Chuck Todd photo from nbcdfw.com
    John Dittrich, a baseball lover like me and a former Fort Worth resident, wrote: "Like you, I watch the Sunday morning political talk shows religiously (no church-related wisecrack intended). Although I continue to record and watch Meet The Press, it seems to me that [host] Chuck Todd is not very objective. He takes a very obvious hostile approach to the conservatives, particularly to anyone affiliated with Mr. Trump.
       "While I do not like President-elect Trump and consider myself left-leaning, I do feel that Todd gives credence to those in the right who accuse the media of being too liberal. He is so obviously argumentative toward certain guests that it actually makes me uncomfortable. This approach is exactly what damages the credibility of the mainstream media."
       We want to like Chuck, but I must add that I agree with John.
       I will stick with my contention that PBS has the best-balanced newscasts. I'd like to think that Meet The Press is also balanced, that Chuck Todd can be as tough with questions directed at Democrats, or left-leaning people -- as he was last Sunday with U.S. House minority leader Nancy Pelosi -- and that the panel discussions always have both sides represented.
       Same for Face The Nation, where host John Dickerson also asks the hard questions of both sides, but is more congenial than Todd.
       We do miss the late beloved, respected Tim Russert.
       We still see the old anchors from time to time. From left to center to right -- Dan Rather, Tom Brokaw, Fort Worth's Bob Schieffer. They are venerable.

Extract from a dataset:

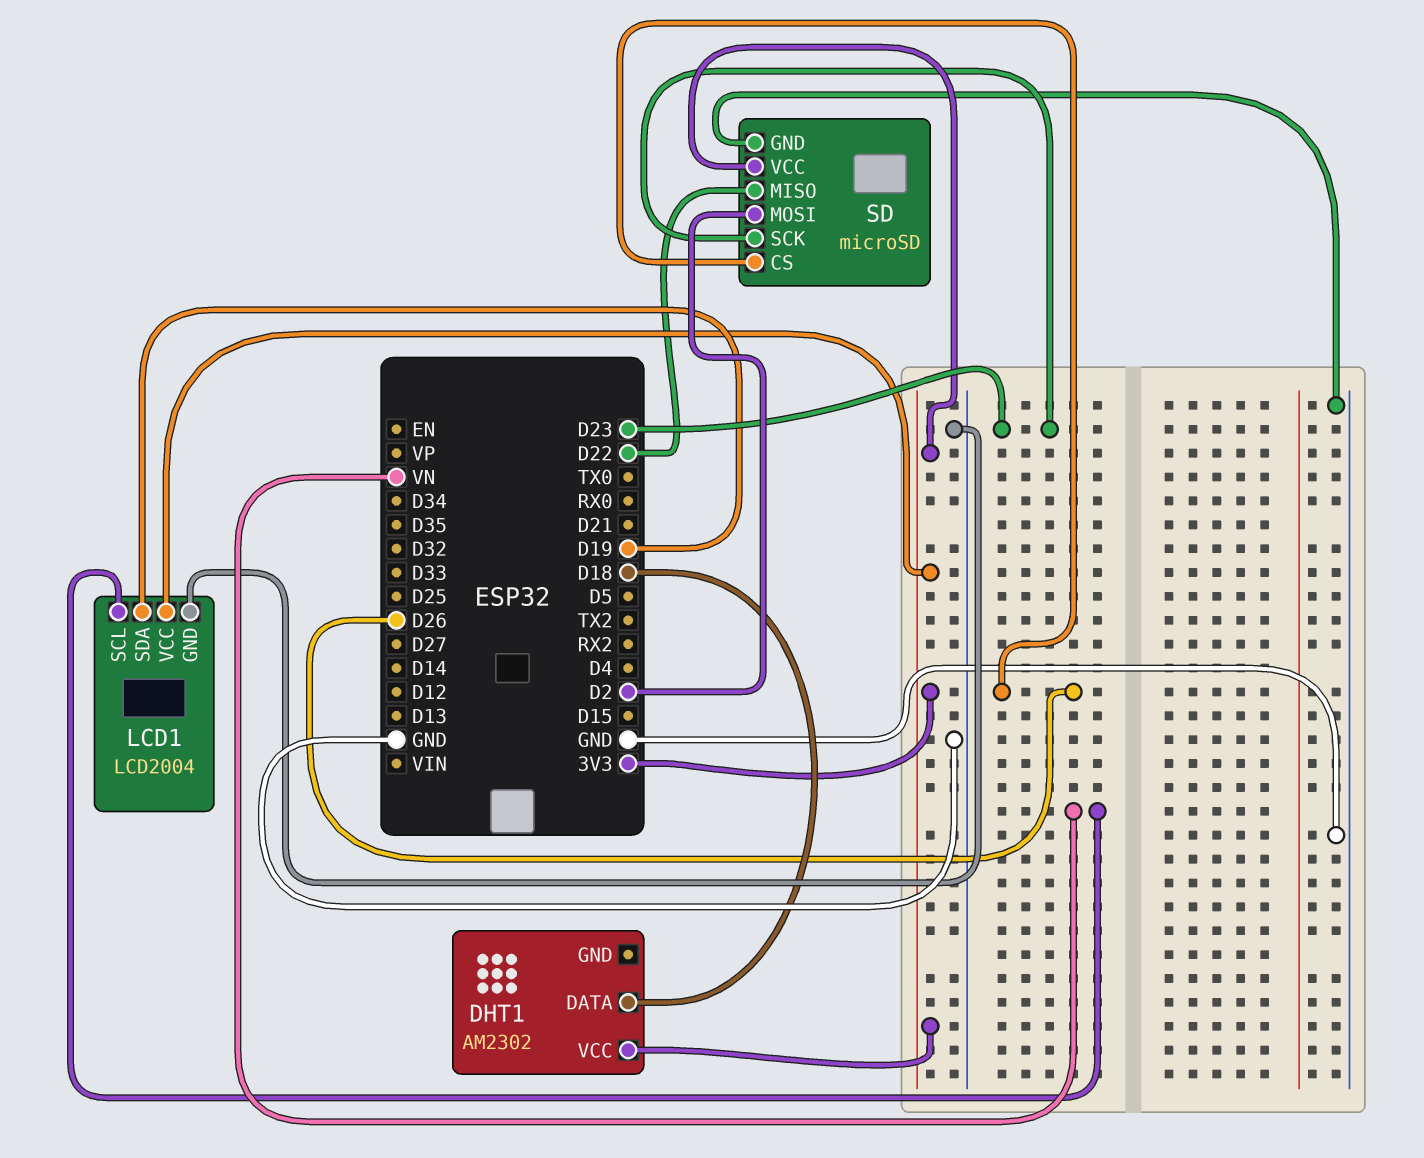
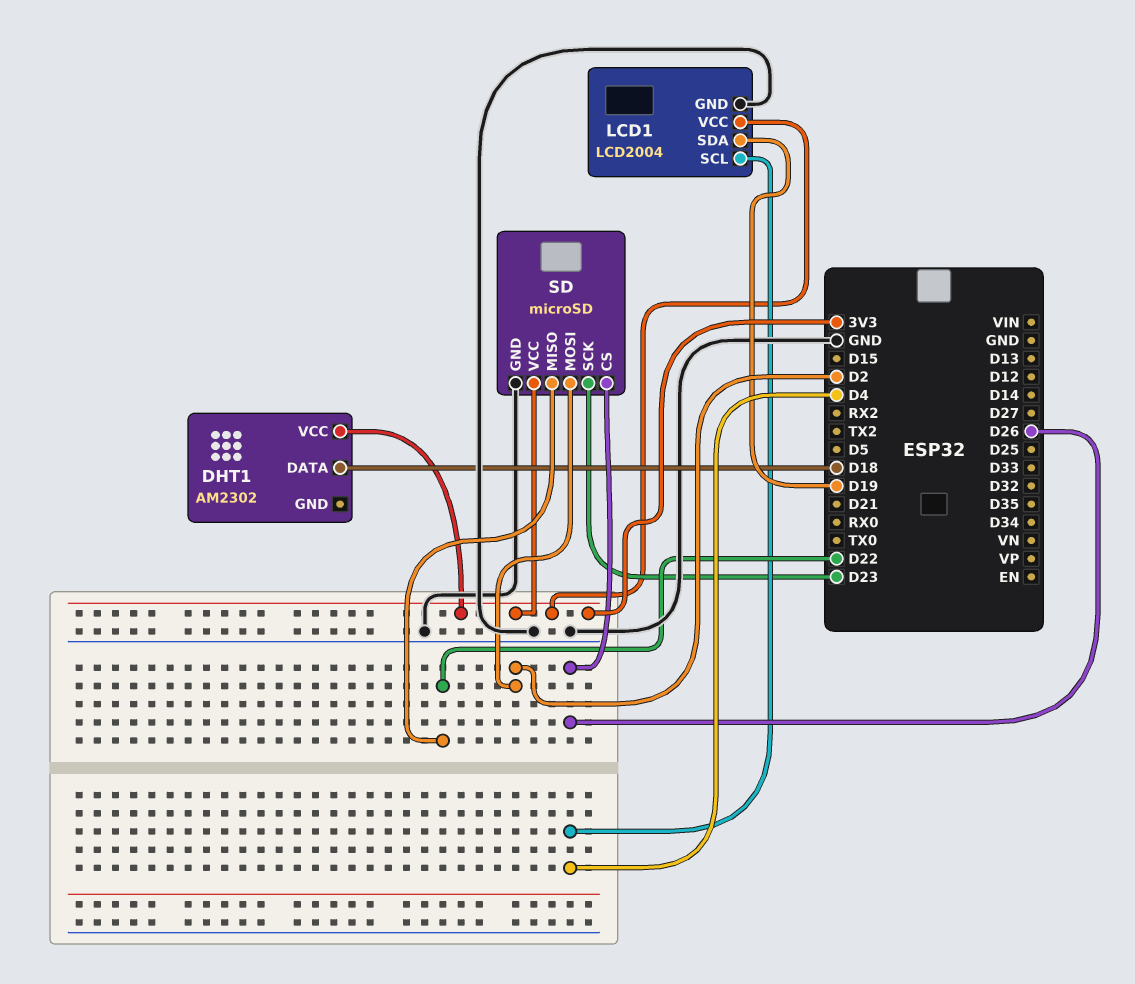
LCD1 pin SCL: VN -> D4

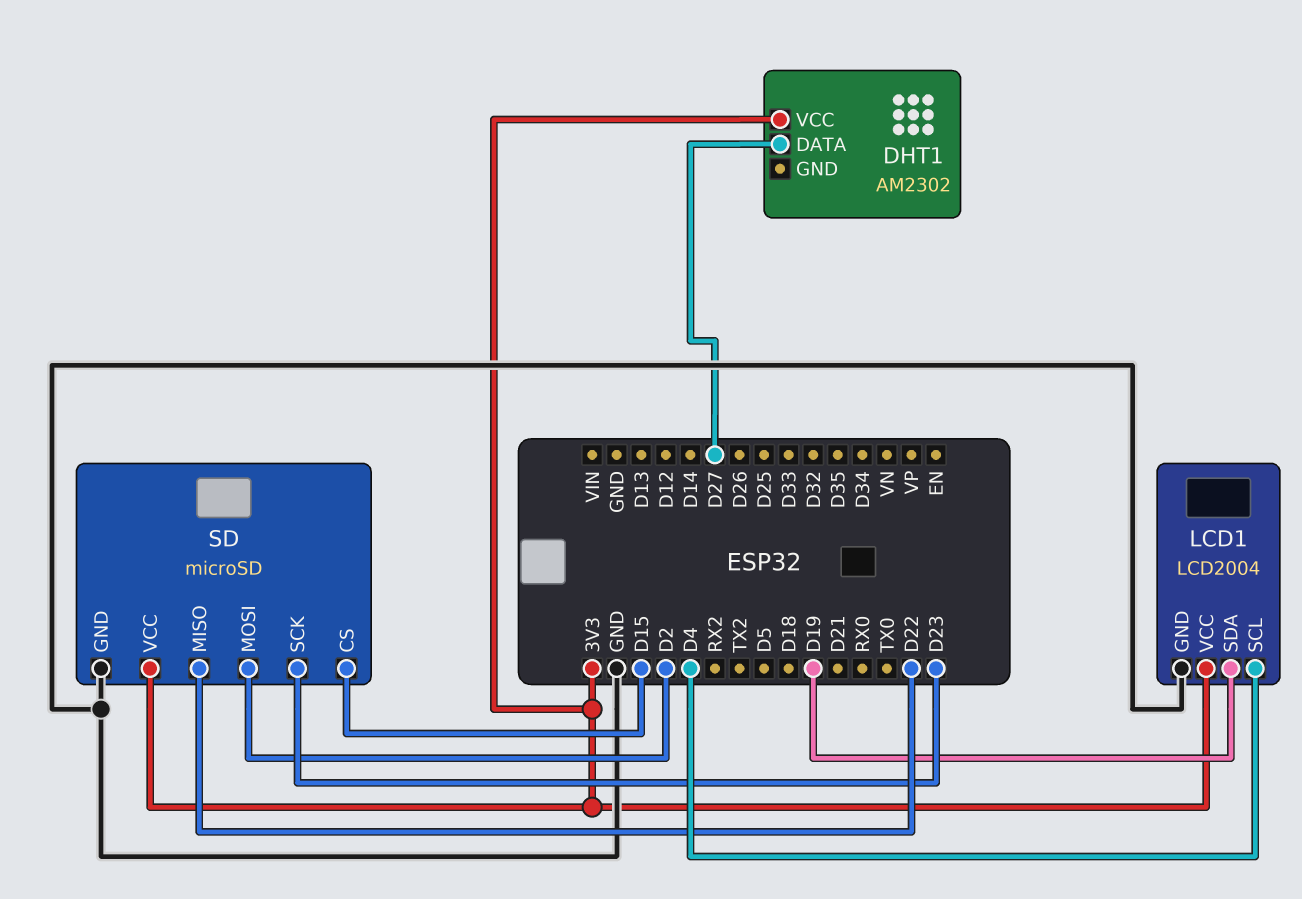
DHT1 pin DATA: D18 -> D27
SD pin CS: D26 -> D15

       I think today's network news anchors -- Lester Holt (NBC), David Muir (ABC), Scott Pelley (CBS), Wolf Blitzer (CNN), Judy Woodruff (PBS) and, say, Brian Williams (MSNBC) --  play it pretty straight down the middle, they don't take positions. You might not agree. They ask tough enough questions to people from both ends of the political spectrum.
Katy Tur photo from mediamatters.org
      But it's different for reporters. We mostly watch NBC, so Andrea Mitchell, Hallie Jackson and Katy Tur were following the Clinton and Trump campaigns. My view was that they were demanding of the candidates they covered, but I had to feel for Katy, only 33, when Mr. Trump named her  specifically in a rally or two, and she needed security at events and afterward after receiving threats.
       We like the CBS 60 Minutes regulars, especially the venerable Lesley Stahl. Anderson Cooper (also on CNN) is clearly slanted toward more liberal position.
       Maybe so are Jake Tapper (CNN) and fast-talking, loud Chris Matthews (MSNBC). They can be tough and argumentative interviewers. Matthews is a small-dose guy, but I loved his reverent commentary when Pope Francis visited his hometown, Philadelphia.
       If you want to go right, go FOX. We don't watch it often, but Chris Wallace seemed like a fair moderator in the first Republican debate and even better in the third Presidential debate, and I wasn't familiar with Megyn Kelly until she squabbled with Mr. Trump in that debate, and he helped make her famous.
       Then there's Bill O'Reilly. Read a couple of his books we liked. Funny guy, at least when he banters with Stephen Colbert on The Late Show. His politics? Not for me, but he's entertaining. 
       You really want to go right, here's some names: Ann Coulter, Pat Buchanan, George Will, Thomas Sewell. We think Mr. Will is an outstanding columnist (Washington Post), and I loved his baseball book Men at Work, but seldom agree with his viewpoint. He also did not back Trump or Clinton. 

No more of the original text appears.